Corn Chowder and Conversation

I’d asked my friend B. if he liked corn chowder.  Living in one room, and sharing a kitchen, I had to think of a lunch that would fit on my small work table.  “How about a bowl of steamy corn chowder, with bread and cheese?” I’d texted.  Then added, “Unless there is a heatwave.”

A heatwave? With the winter cold and icy winds that have been making a mockery of May in London, this year?

“What kind of wine goes with corn chowder?” asked B.

“Don’t know,” I replied, “but I already have a bottle of Chianti, so don’t worry.”

 

It is with a mix of incredulity and hope that I leave the house without my jacket.  This Sunday lives up to its name.  After months of grey, the sudden brightness stings my eyes.  On my way to the shops, I question the suitability of corn chowder on what looks like a summer’s day.  No.  It won’t last.  It’s just another tease.  The sun caresses my neck and shoulders, which have been stiff and painful for months and feel like they will now continue to be stiff and painful for ever.  The warmth seeps through my skin and slowly trickles into my muscles.  I don’t dare relax and give in to it.  I am not going to allow myself to be lulled into a false sense of security.  I don’t trust the cold not to pounce on me around the next corner.

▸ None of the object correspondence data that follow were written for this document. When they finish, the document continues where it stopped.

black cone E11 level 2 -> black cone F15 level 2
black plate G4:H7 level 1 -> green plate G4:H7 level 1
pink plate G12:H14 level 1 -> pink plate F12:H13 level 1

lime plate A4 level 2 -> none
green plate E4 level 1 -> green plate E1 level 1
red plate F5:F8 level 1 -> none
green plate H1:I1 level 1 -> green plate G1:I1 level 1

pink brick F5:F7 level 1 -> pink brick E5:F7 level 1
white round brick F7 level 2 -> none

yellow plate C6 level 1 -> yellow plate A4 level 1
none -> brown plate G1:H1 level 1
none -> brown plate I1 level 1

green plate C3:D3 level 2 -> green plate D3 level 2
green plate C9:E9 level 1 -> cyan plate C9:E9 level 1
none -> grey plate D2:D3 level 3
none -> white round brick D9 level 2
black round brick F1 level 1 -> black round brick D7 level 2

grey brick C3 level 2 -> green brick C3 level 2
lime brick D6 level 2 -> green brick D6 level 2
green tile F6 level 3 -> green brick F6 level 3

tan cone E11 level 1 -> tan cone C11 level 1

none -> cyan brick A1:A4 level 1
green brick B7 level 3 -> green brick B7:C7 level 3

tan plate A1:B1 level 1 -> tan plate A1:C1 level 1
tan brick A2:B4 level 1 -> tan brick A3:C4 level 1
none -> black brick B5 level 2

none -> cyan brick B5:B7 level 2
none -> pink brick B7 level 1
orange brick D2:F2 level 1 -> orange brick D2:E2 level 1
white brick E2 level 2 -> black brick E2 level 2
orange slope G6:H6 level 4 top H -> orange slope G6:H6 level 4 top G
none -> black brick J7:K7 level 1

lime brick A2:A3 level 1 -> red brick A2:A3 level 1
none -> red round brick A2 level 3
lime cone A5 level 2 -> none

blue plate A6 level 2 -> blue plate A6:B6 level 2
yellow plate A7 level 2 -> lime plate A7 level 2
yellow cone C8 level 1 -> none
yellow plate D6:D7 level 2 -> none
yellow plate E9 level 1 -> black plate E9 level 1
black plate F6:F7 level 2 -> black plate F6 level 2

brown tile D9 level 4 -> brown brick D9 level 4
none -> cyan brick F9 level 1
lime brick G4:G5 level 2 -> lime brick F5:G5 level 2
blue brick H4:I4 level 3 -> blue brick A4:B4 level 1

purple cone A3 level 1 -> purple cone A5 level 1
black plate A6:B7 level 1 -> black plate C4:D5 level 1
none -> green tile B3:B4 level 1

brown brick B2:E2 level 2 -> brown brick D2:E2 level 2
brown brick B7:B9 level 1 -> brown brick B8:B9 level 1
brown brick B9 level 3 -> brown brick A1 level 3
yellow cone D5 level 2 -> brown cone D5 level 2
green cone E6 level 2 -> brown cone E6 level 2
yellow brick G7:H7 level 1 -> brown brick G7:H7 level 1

I sing to myself while I chop the vegetables.  Since I moved to this house, I’ve taken to singing in the kitchen.  Today, I finally realise it’s because I have always listened to Radio 3 or 4 while cooking, but here is no radio in this kitchen.

I’d love to get you on a slow boat to China,

All to myself, alone.

 

I’ve always liked that song.

 

I open a tin of sweetcorn and empty it into the pan, and watch the milk start to bubble.  I worry the chowder will taste too bland.  I reach out for the bottle of cayenne pepper, and shake vigorously.  Then I pull the cheeses out of the fridge, and lay them out on a plate.

 

My mobile beeps.  “On my way.  What can I bring?”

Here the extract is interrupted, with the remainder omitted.